"India's growth will continue and even if there is some moderation, it will only be a modest moderation. But it will not be a recession...there will only be a slight deceleration," Subbarao told reporters in Mumbai.
Pegging GDP growth for FY'09 at 7.5-8 per cent, he said, this was 'our best growth estimate', even though there were other estimates ranging from 7.2-8.7 per cent.
As India's growth is mainly driven by domestic demand and consumption, the country would be less affected by the global financial turmoil but it would not go completely unscathed, Subbarao said.
Justifying RBI's cautious credit policy announced on Friday, Subbarao said that as a central bank, it had to balance price and financial stability with growth as inflation, though declining, continued to be a matter of concern.
Between October 6-20, the RBI has already injected Rs 1,85,000 crore (Rs 1,850 billion) liquidity into the system and "the one per cent repo rate cut was aimed at getting the financial markets going and giving them confidence," he said.
If the situation warranted, RBI would not hesitate to either infuse or withdraw liquidity from the system, he said, adding that at the same time the central bank wanted banks to focus on credit quality and ensure flow to productive and vulnerable sectors.

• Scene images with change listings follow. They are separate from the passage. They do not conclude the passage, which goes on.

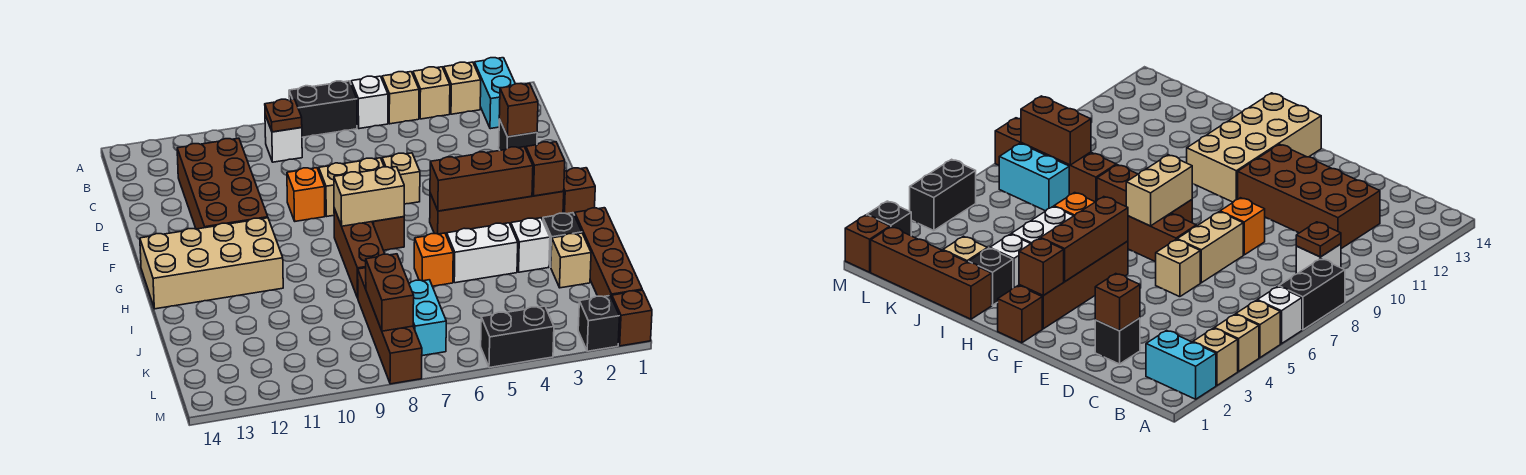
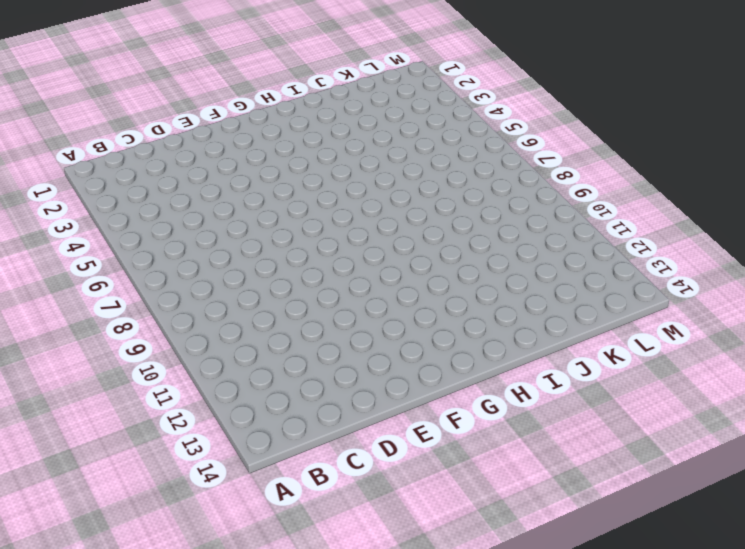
none -> cyan brick A2:B2 level 1
none -> tan brick A3 level 1
none -> tan brick A4 level 1
none -> tan brick A5 level 1

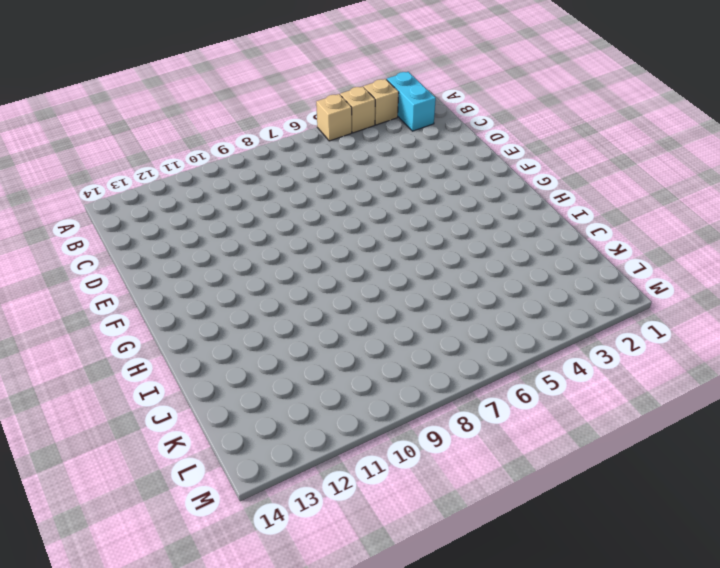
none -> white brick A6 level 1
none -> black brick A7:A8 level 1
none -> white brick B9 level 1
none -> brown brick C11:F12 level 1

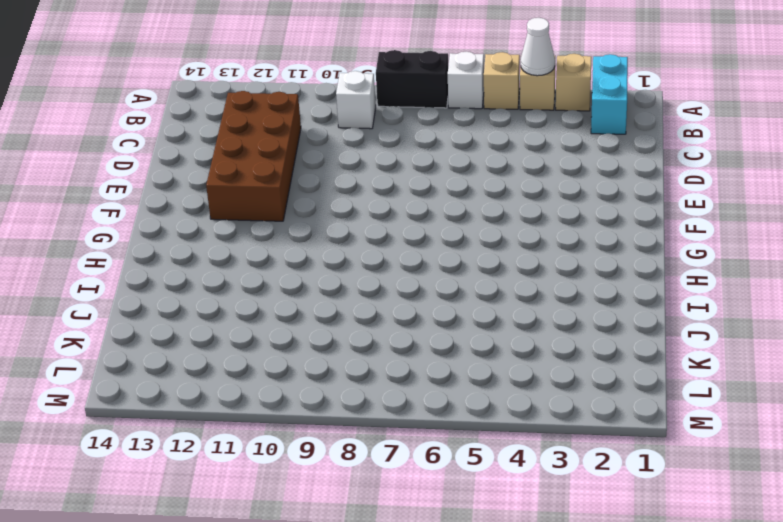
white cone A4 level 2 -> none
none -> black brick D2 level 1
none -> tan brick E6 level 1
none -> tan brick E7:E8 level 1
none -> orange brick E9 level 1

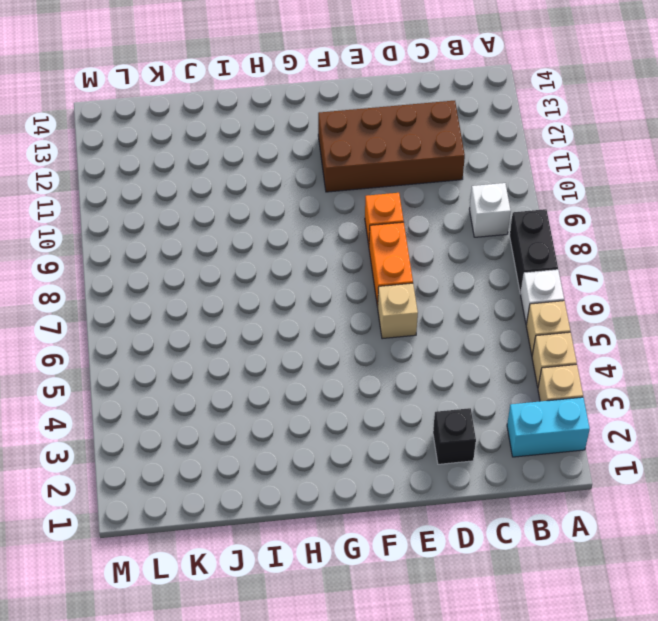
orange brick E7:E8 level 1 -> tan brick E7:E8 level 1
none -> brown brick F7:G7 level 1
none -> brown brick G1 level 1
none -> brown brick G2:G5 level 1
none -> brown brick G8:I8 level 1

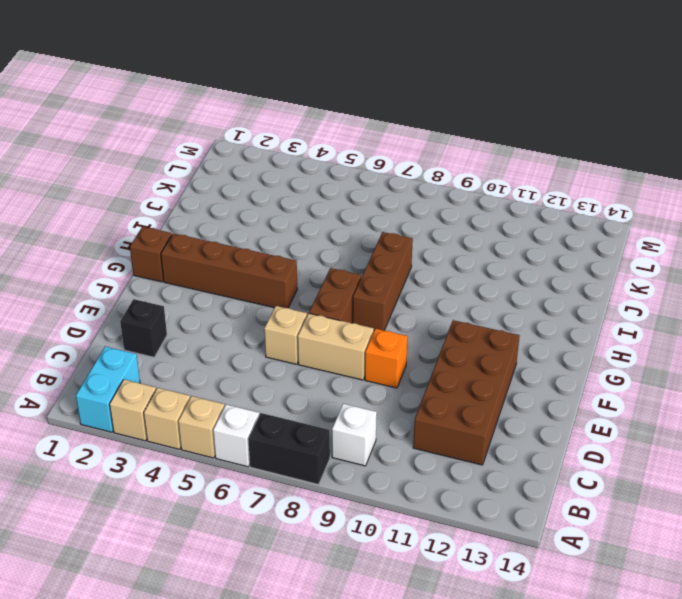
none -> tan brick G11:H14 level 1
none -> brown brick I1:L1 level 1
none -> black brick I2 level 1
none -> white brick I3 level 1

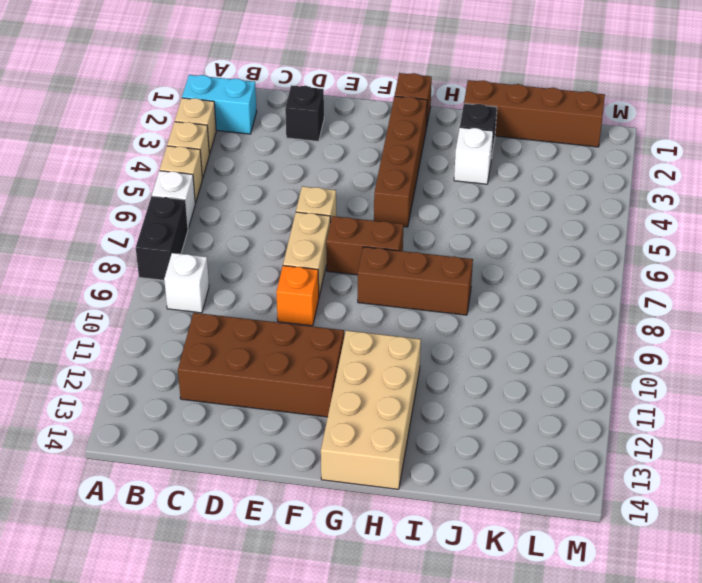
none -> white brick I4:I5 level 1
none -> orange brick I6 level 1
none -> tan brick J2 level 1
none -> brown brick J8:M8 level 1

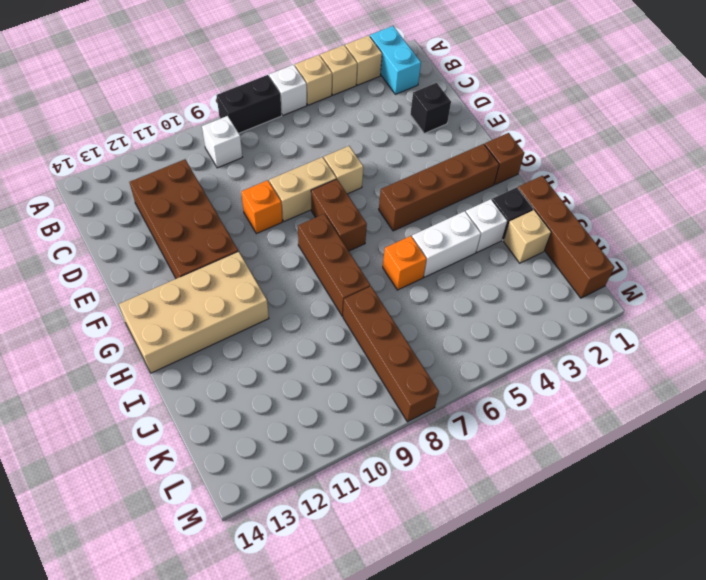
none -> cyan brick K7:L7 level 1
none -> brown brick M1 level 1
none -> black brick M2 level 1
none -> black brick M4:M5 level 1

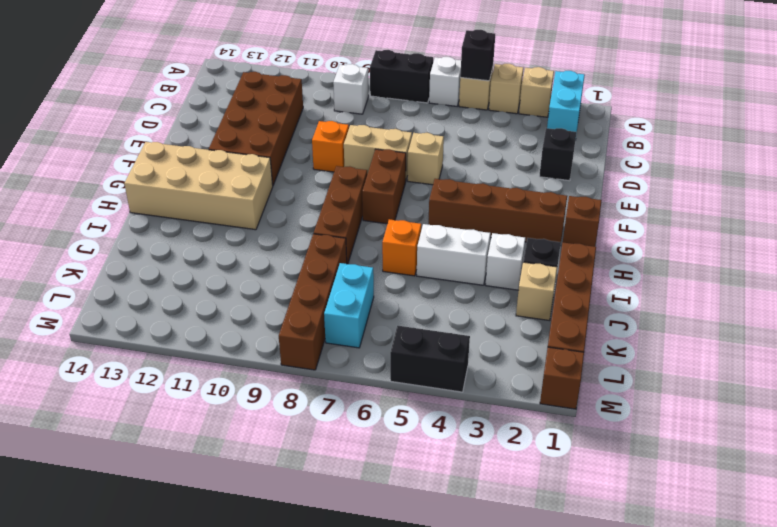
black brick A5 level 2 -> black brick M2 level 1
none -> brown plate B9 level 2
none -> brown brick D2 level 2
none -> brown brick G2 level 2
none -> brown brick G3:G5 level 2

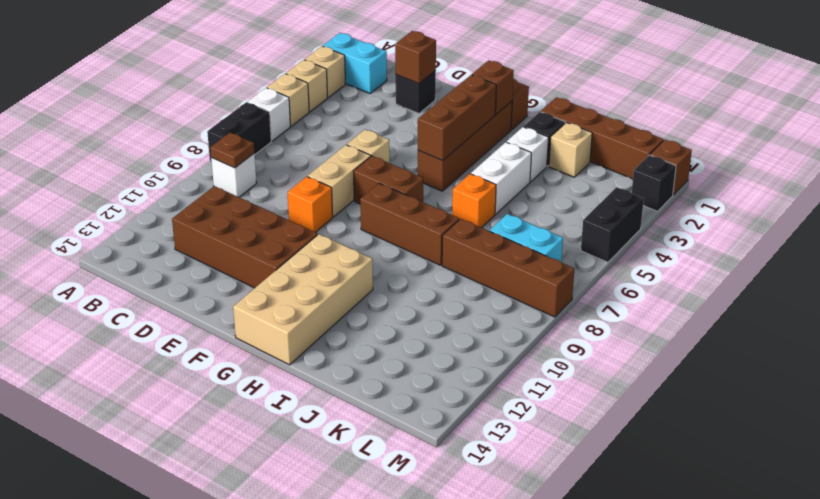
none -> tan brick G7:G8 level 2
none -> brown brick K8:L8 level 2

Subbarao said that bankers have a 'challenging task' and his message to bankers yesterday was that they should keep credit flowing to productive and vulnerable sectors.
"They must also keep an eye on credit quality which is important," he said.
"If there are liquidity constraints or anything needed to be done within RBI's mandate, we will do it," he said, adding that the RBI would act swiftly and pro-actively to evolving situations.
Asked what would be his message to the market which crashed on Friday, Subbarao said that the RBI was not in the business of reacting to equity markets.
"We are the monetary authority, we give monetary policy signals and hope that they get appropriate signals," he said.
Turning to inflation, the RBI Governor said, "In mathematical terms it was coming down and should be at around seven per cent by end-March."
But inflation continued to be a matter of concern as RBI forecast is based on not merely the wholesale price index but also other data.
"The RBI makes a deeper study and if one analyses the consumer price index, the CPI for agricultural and rural labour was up by 11 per cent and that for industry was up nine per cent," he said.
Oil prices, though declining, still continued to be volatile and kharif output, though promising, is forecast lower, he said, adding that "a weakening rupee also adds to inflationary pressures."
The RBI has announced its monetary policy in the light of these concerns and balanced the need for financial and price stability while propping up sagging growth, he said.
Subbarao did not subscribe to the view that the Reserve Bank is using less of the reverse repo as an instrument.
"It (reverse repo) is an active variable and RBI will use it as a variable," he said adding presently, "we have decided to leave it at six per cent".
He said the monetary measures taken in recent times have already begun reaping results, with call money rates now coming close to reverse repo rate, while the yield on the 10-year G-Sec has also started coming down, from 8.3 per cent to 7.58 per cent.
"These are signs of the liquidity situation easing," he said.
On RBI's intervention in the spot or forward markets, Subbarao said he cannot discuss it publicly but the apex bank had a policy and intervened in the markets as and when necessary.
The RBI was 'sensitive' to the dollar liquidity issue, he said, adding that the central bank has taken a number of steps including easing of external commercial borrowing norms, raising NRI deposit rates and allowing banks to borrow from their overseas subsidiaries and branches.
"If anything more needs to be done, we will do it," he said.
Replying to a question on ways and means advances limit, he said it was temporary and had no bearing on government borrowing.
On credit growth, which has exceeded the projection of 20 per cent at 29 per cent, Subbarao said, "Our call was to work with the 20 per cent projection credit growth."
Up to October 10, however, it had exceeded projections and stood at 29 per cent.
"We are not chasing numbers for their own sake... We want to make sure that credit growth goes to productive sectors and... helps in economic growth."
'Centre-RBI relations healthy'
The Reserve Bank on Saturday set at rest speculation that the Centre was interfering in formulation of monetary policies, saying the relationship was 'healthy' between the two.
RBI is an independent and autonomous body and consulted the government and other stakeholders while formulating monetary policies but did not necessarily follow what the government said, the apex bank's Governor told reporters.
"As a former civil servant, I know the RBI has consulted with the government but does not necessarily follow (what the government says)," Subbarao said, adding 'as a monetary policy institution, we (the RBI) consult the government and other stakeholders and that is the convention, no more, no less.'
Terming the present difficult global situation as 'high-profile with implications on so many things and making front-page news', Subbarao said 'these are extraordinary times and the government and RBI were grappling with the same challenges.'
Both fiscal and monetary policies, even if formulated independently, have to be co-ordinated, he said.